The Players Championship not only went very much according to pre-tournament prediction, but also featured a number of favored teams avenging midseason upset losses to lower-ranked opponents. Price and Gould won a four-game semifinal against Leach and Matt Jenson, who had defeated them by one point in the fifth game of a Boston semifinal three months ago and who in their quarterfinal had thrashed (three single-figure games) their Wilmington conquerors Steve Scharff and James Hewitt. Similarly, Mudge and Berg’s semi, also a four-gamer, redeemed a season-opening setback they had sustained at the hands of Preston Quick and John Russell, who had been two points (2-1, 13-12) from beating them in the Brooklyn final and who themselves had been required in advancing to that stage to first out-duel Mark Chaloner and Willie Hosey, who had upset them at the Cambridge Club and who in this quarterfinal rematch were one point from taking a two-games-to-one lead before being undone at simultaneous-game-ball in the third when an innocuous-looking forehand cross-court by Quick skidded erratically off the left wall (possibly after hitting a wet spot) at a flustered Hosey, who could only foul-tip it, preceding a close-out 15-10 fourth game.

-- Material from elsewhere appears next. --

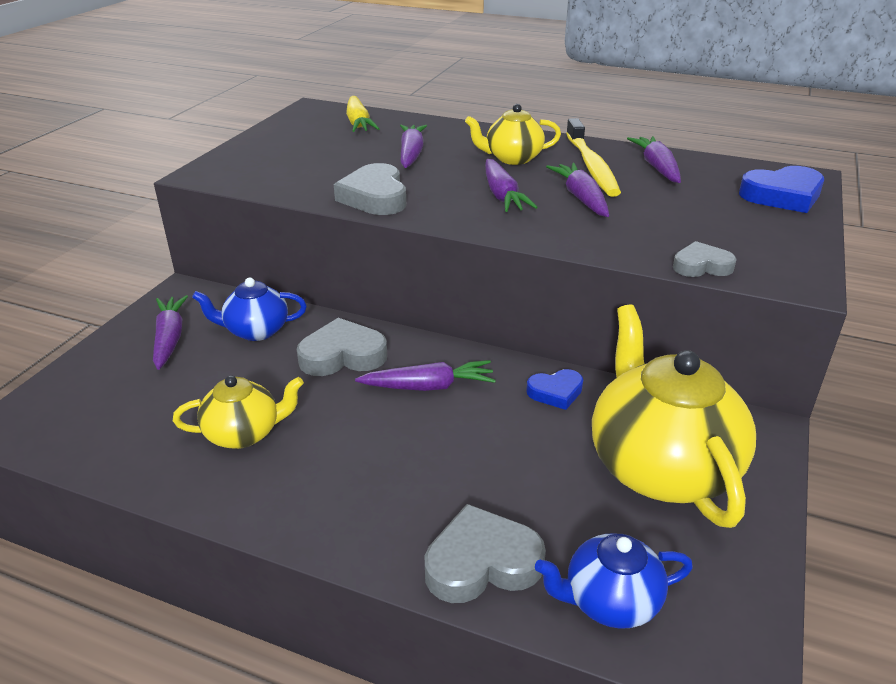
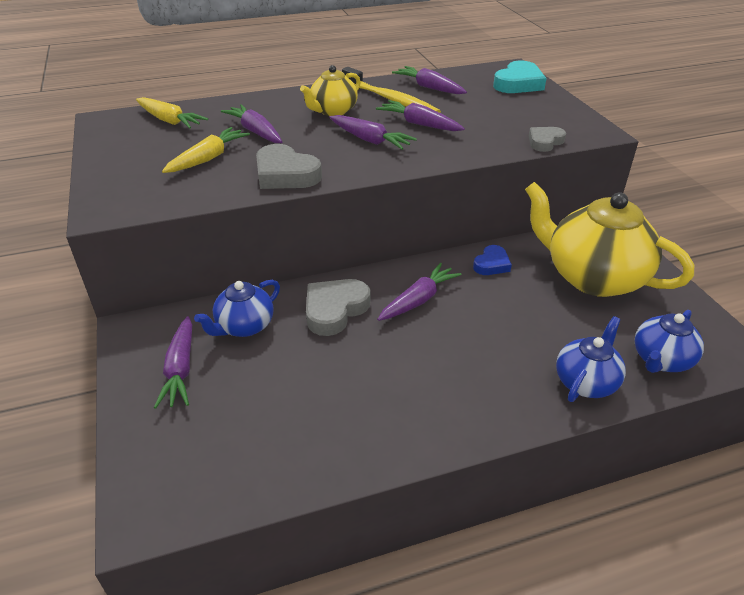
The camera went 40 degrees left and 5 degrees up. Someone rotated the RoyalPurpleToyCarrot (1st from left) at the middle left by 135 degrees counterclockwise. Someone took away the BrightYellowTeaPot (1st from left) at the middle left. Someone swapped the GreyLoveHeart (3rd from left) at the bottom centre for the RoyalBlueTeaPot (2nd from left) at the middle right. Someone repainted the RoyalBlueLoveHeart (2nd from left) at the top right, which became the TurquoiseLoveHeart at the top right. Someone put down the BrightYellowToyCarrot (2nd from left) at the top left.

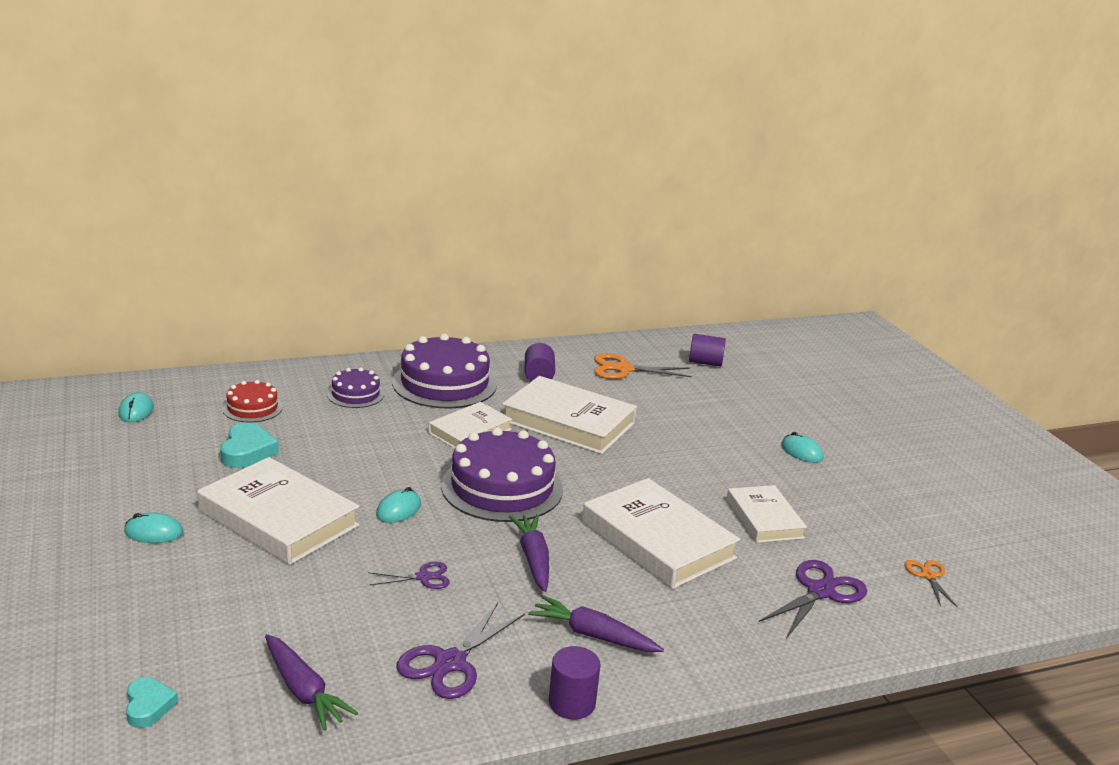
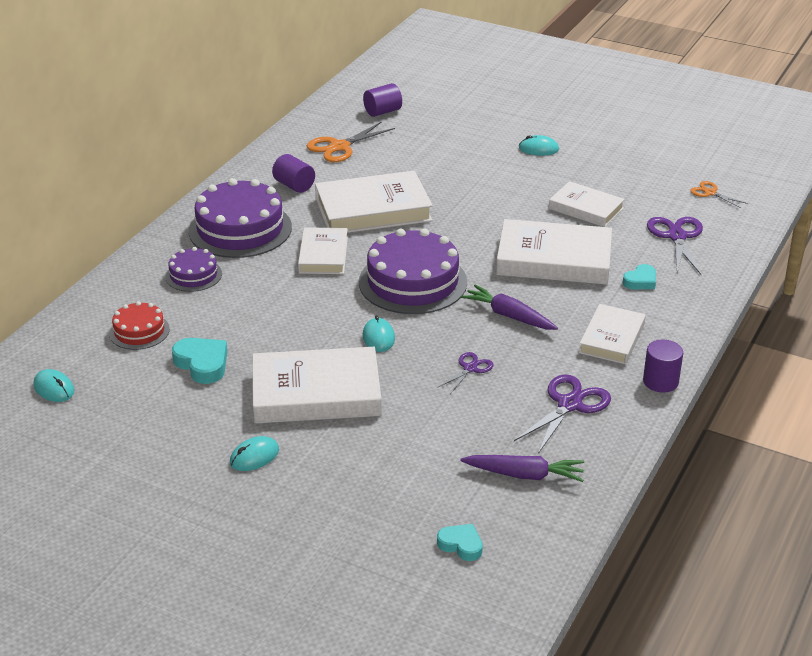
The camera went 40 degrees left and 10 degrees up. Someone rotated the RoyalPurpleScissors (2nd from left) at the bottom centre by 135 degrees counterclockwise. Someone swapped the RoyalPurpleToyCarrot (3rd from left) at the bottom centre for the PureWhiteHardcover (6th from left) at the middle right. Someone put down the TurquoiseLoveHeart (3rd from left) at the middle right.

In the remaining pair of Players Championship quarters, Price and Gould rose superior to Walker and Jonny Smith, while Mudge and Berg did the same against Yvain Badan and Eric Vlcek, who a few weeks earlier had partnered Whitten Morris to the winner’s circle at the Germantown Racquet & Fitness Club in Philadelphia, site of the third and final “Challenger” tournament (for players ranked out of the top eight and with a purse below the $20,000 full-ranking minimum) this season. Vlcek and Morris --- who would team with Trevor McGuinness to successfully defend their U. S. National Doubles title in late March in Denver --- defeated Tom Harrity and his nephew Todd Harrity, the U. S. under-19 singles champion, in the semifinals and Jeff Mulligan and Ben Howell in the final. Howell and Mulligan had won a five-game semi over Tim Porter and Greg Park, quarterfinal winners over second seeds Hamed Anvari and Andrew Merrill. Vlcek and Badan had captured the early-October Challenger event in Pittsburgh with a final-round triumph over top seeds Chaloner and Hewitt. The latter would team up with Hosey to win the middle Challenger tourney at the Philadelphia Racquet Club. The novel Challenger concept made what has to be considered a highly productive debut this season, with the bipartite goal of getting players just below the very top tier the opportunity to play their way into an ISDA draw’s late rounds, while also giving aspiring new sites a low-budget means of sampling ISDA-level play with the hope that they will utilize this experience to grow into full ranking tournaments. It is worth noting in this dual regard that many of the winners and finalists of these Challenger events had their best-ever seasons in full-ranking ISDA competition ---- Badan, Chaloner, Hewitt and Morris definitely fall into this category, as does Shane Coleman, who with partner Gavin Jones attained the Philly Racquet Club finals and who then just two weeks later teamed with Morris to reach his first ever ISDA quarterfinal (and Morris’s second) in Brooklyn --- and that several of the host sites emerged from their weekend strongly committed to expand into full-ranking stops on the 2009-10 ISDA tour.